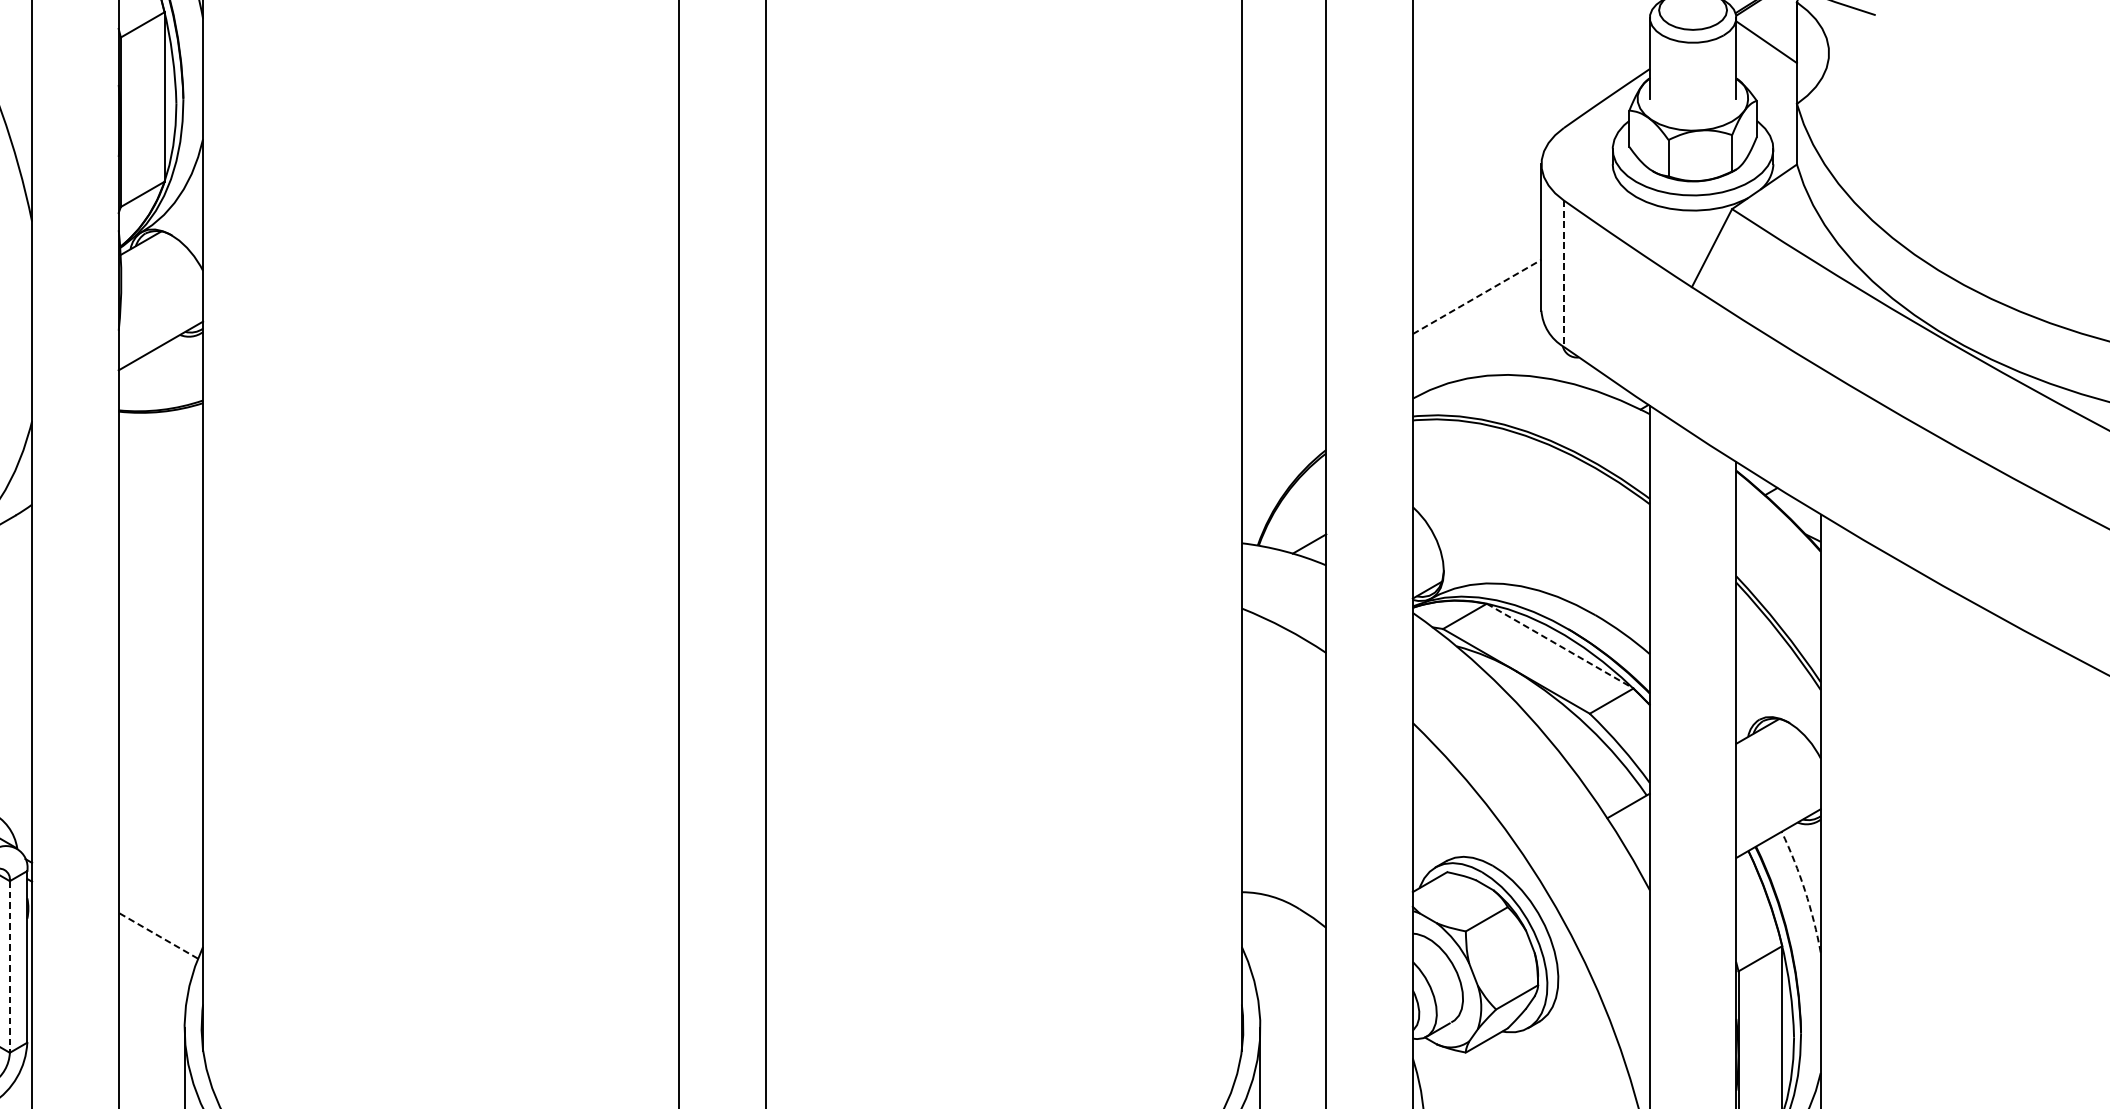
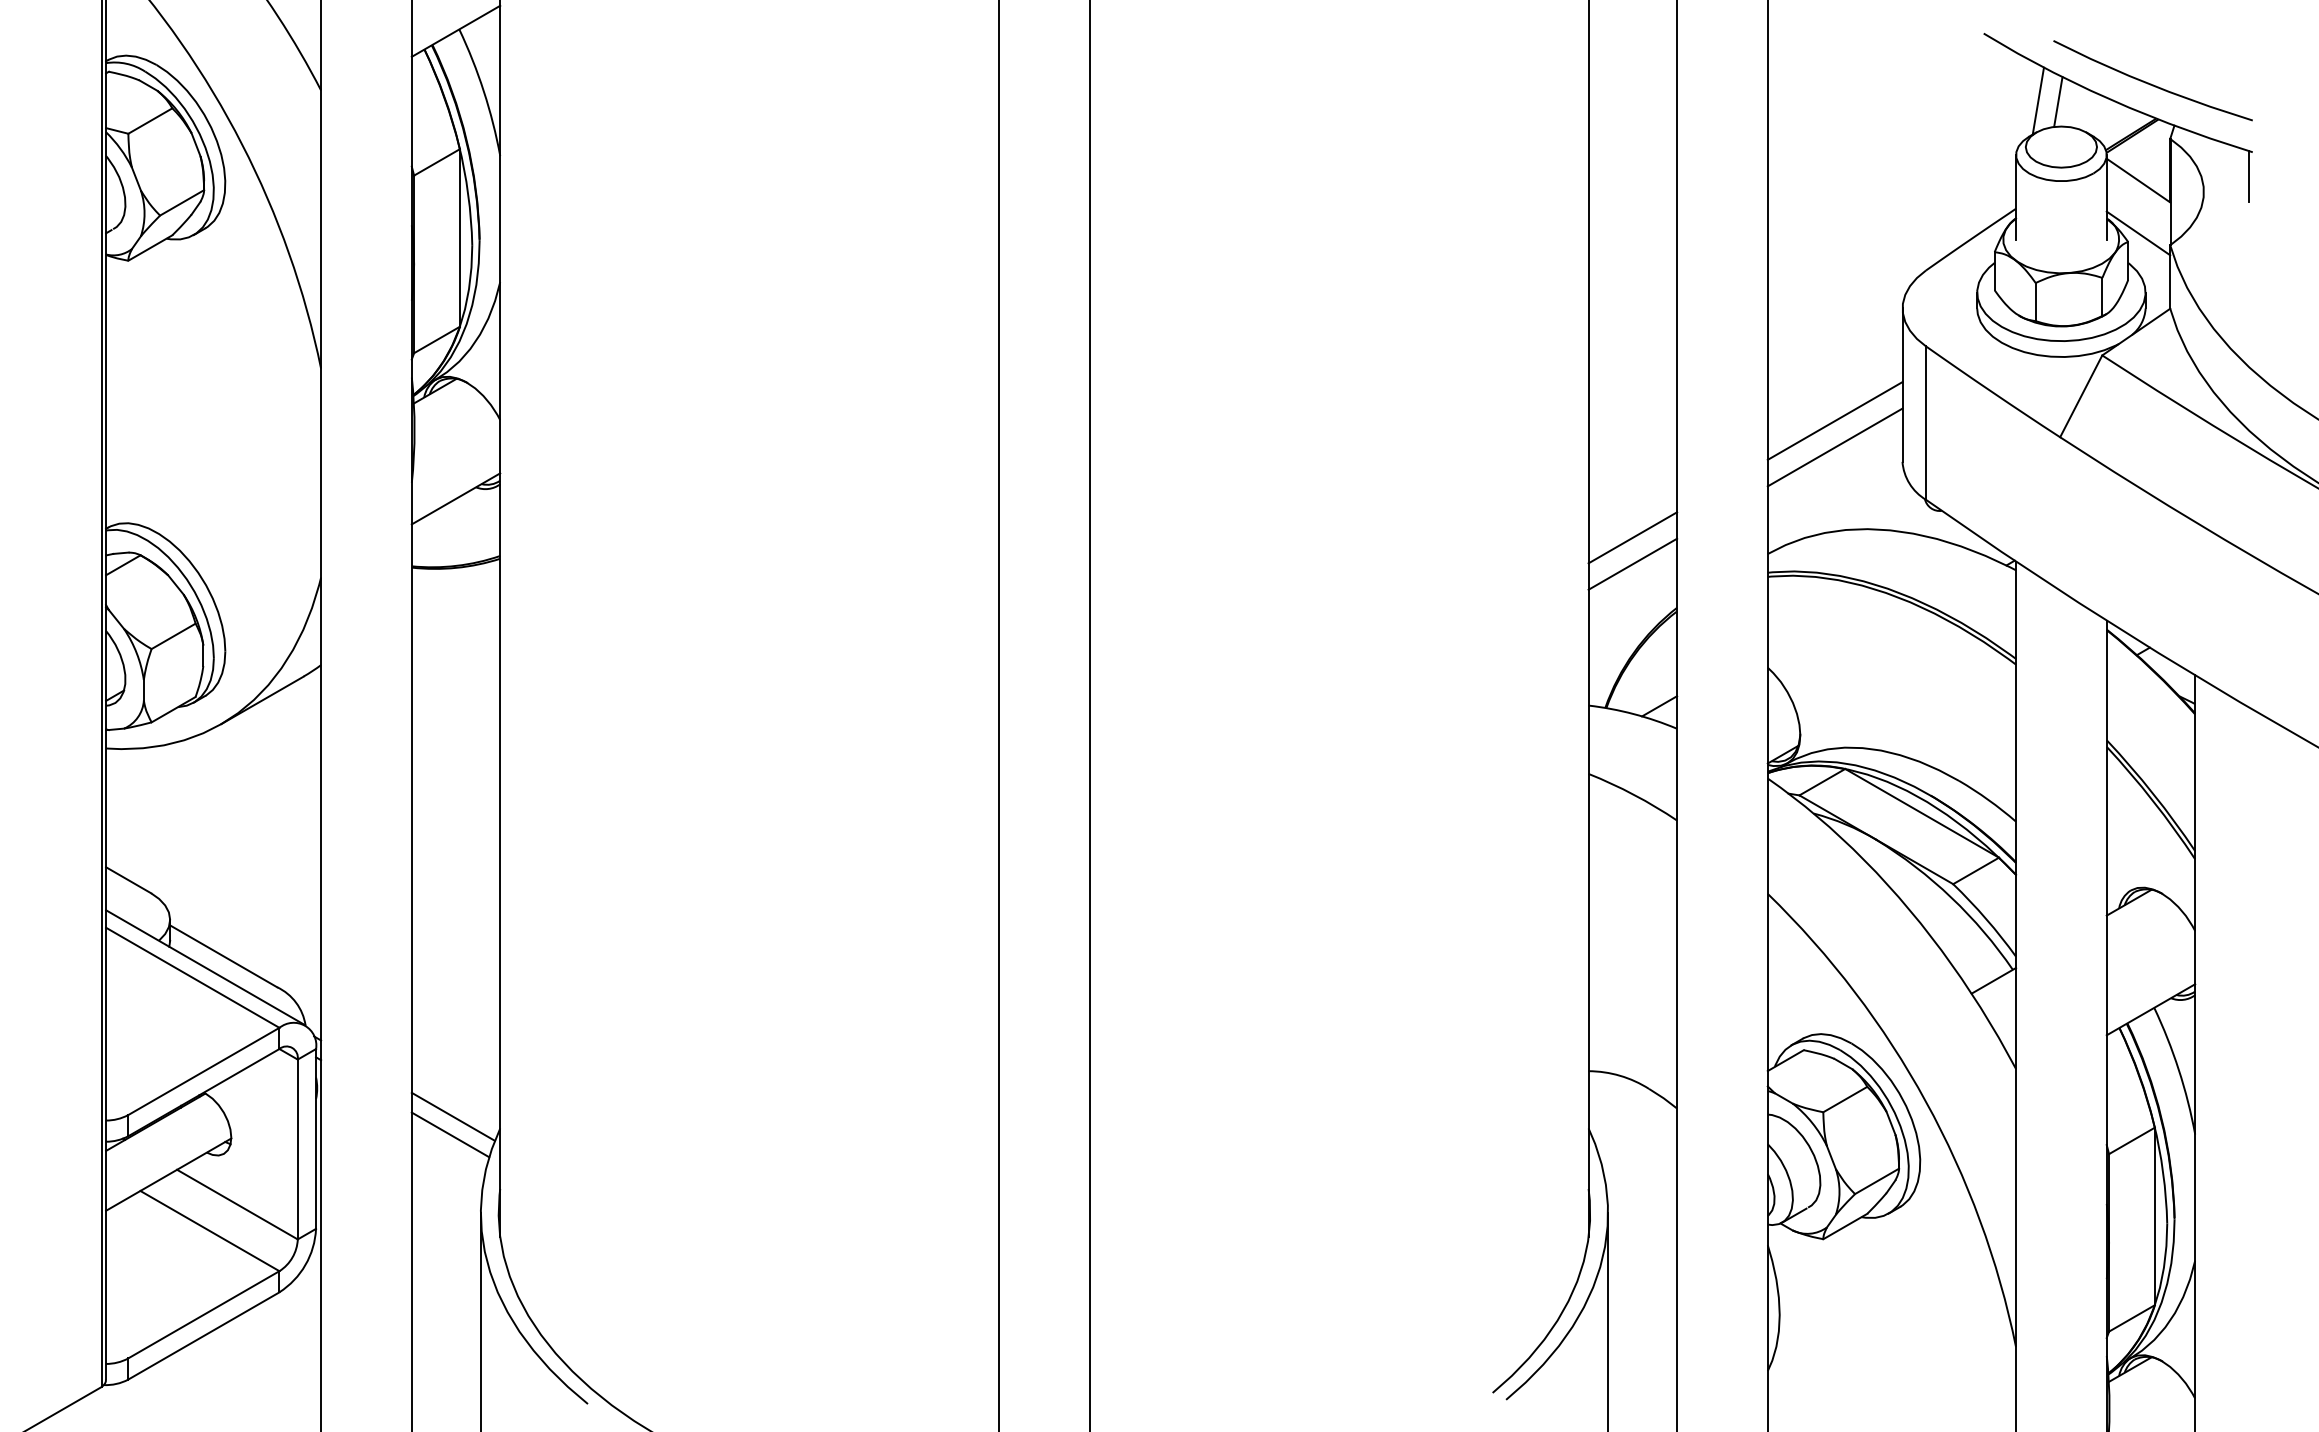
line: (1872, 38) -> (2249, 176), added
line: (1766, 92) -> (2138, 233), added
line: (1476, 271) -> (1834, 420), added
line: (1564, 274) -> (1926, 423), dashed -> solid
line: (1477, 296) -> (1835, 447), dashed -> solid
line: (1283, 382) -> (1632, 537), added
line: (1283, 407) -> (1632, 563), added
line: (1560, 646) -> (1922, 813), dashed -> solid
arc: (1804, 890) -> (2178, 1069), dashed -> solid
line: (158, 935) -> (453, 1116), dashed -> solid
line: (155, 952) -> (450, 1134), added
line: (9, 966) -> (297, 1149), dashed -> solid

☆ ☆ ☆ ☆ ☆

**What you need to do**
Only the lines from the start of the records through the line containing "line: (158, 935)" should be repeated, word for word, with the pictures left out.

**Solution to the problem**
line: (1872, 38) -> (2249, 176), added
line: (1766, 92) -> (2138, 233), added
line: (1476, 271) -> (1834, 420), added
line: (1564, 274) -> (1926, 423), dashed -> solid
line: (1477, 296) -> (1835, 447), dashed -> solid
line: (1283, 382) -> (1632, 537), added
line: (1283, 407) -> (1632, 563), added
line: (1560, 646) -> (1922, 813), dashed -> solid
arc: (1804, 890) -> (2178, 1069), dashed -> solid
line: (158, 935) -> (453, 1116), dashed -> solid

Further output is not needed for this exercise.